A ressurreição no Antigo e no novo Testamento

 

Estudo sobre a ressurreição, comparando suas referências e significados no Antigo e no Novo Testamento.

Estudo escrito por: pr Elinaldo Renovato de Lima

Ressurreição, segundo o Dicionário Aurélio, é o “Ato ou efeito de ressurgir ou ressuscitar; ressurgência.... Fig.  Vida nova; renovação, restabelecimento. Quadro que representa a ressurreição de Cristo. Na doutrina cristã, o surgir para uma nova e definitiva vida, distinta e, em certa medida, oposta à existência terrestre, e que, a partir da ressurreição de Cristo, aguarda todos os fiéis cristãos”. Essa última definição tem relação com o que ensinam as sagradas escrituras. 

 

 Neste estudo, não nos deteremos nos casos de ressurreição de pessoas que voltaram a morrer, como o filho da viúva de Naim (Lc 7.13-16); da filha de Jairo (Lc 8.55); de Lázaro (Jo 11.44); de Dorcas (At 9.40); de Êutico (At 20.9-10). Abordaremos a ressurreição final, dos corpos, quando os ressurretos não mais voltarão a ter os corpos físicos. É a ressurreição “do último dia” (cf. Jo 6.39, 40, 44, 54). 

 

 No Antigo Testamento

não há muitas referências quanto à ressurreição. Mas alguns textos demonstram a crença de que a vida do justo não termina aqui. Em Oséias, vemos uma indicação mais nítida dessa ideia: “Depois de dois dias, nos dará a vida; ao terceiro dia, nos ressuscitará, e viveremos diante dele” (Os 6.2); Jó também expressou a fé na ressurreição, ao exclamar: “Porque eu sei que o meu Redentor vive, e que por fim se levantará sobre a terra. E depois de consumida a minha pele, ainda em minha carne verei a Deus” (Jó 19.25). Em Isaías 26.19, lemos: “Os teus mortos viverão, os teus mortos ressuscitarão; despertai e exultai, vós que habitais no pó, porque o teu orvalho, ó Deus, será como o orvalho das ervas, e a terra lançará de si os mortos”. Diz Daniel: “E muitos dos que dormem no pó da terra ressuscitarão, uns para a vida eterna, de outros para vergonha e desprezo eterno” (Dn 12.2). Aqui, já se tem idéia de dois tipos de ressurreição: a dos salvos, e a dos perdidos.


No Novo Testamento,

tem-se de modo mais explícito o realidade da Ressurreição dos mortos, tanto salvos quanto ímpios. Jesus declarou: “Não vos maravilheis disso, porque vem a hora em que todos os que estão nos sepulcros ouvirão a sua voz.
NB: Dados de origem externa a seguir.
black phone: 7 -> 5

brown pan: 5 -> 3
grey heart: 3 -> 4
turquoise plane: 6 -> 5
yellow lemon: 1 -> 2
E os que fizeram o bem sairão para a ressurreição da vida; e os que fizeram o mal, para a ressurreição da condenação” (Jo 5.28,29).

 

 A primeira ressurreição: 

O Apocalipse nos mostra que é “Bem-aventurado e santo aquele que tem parte na primeira ressurreição; sobre estes não tem poder a segunda morte, mas serão sacerdotes de Deus e de Cristo e reinarão com ele mil anos” (Ap 20.6). Essa é a ressurreição de que fala Daniel 12.2, citada: “para a vida eterna”, ou a dos “que fizeram o bem”, “para a ressurreição da vida”, de Jo 5.29 – grifo acrescentado.

 

 A segunda ressurreição: 

No Apocalipse, fica claro que haverá uma segunda ressurreição, que será para aqueles que passarão pela “segunda morte”: “Bemaventurado e santo aquele que tem parte na primeira ressurreição; sobre estes não tem poder a segunda morte” (Ap 20.6b). O salvo só morre uma vez (se não participar do arrebatamento da Igreja). O ímpio morre duas vezes: a morte física, e a morte espiritual. Ressurgirão na “ressurreição da condenação”, que é a segunda ressurreição.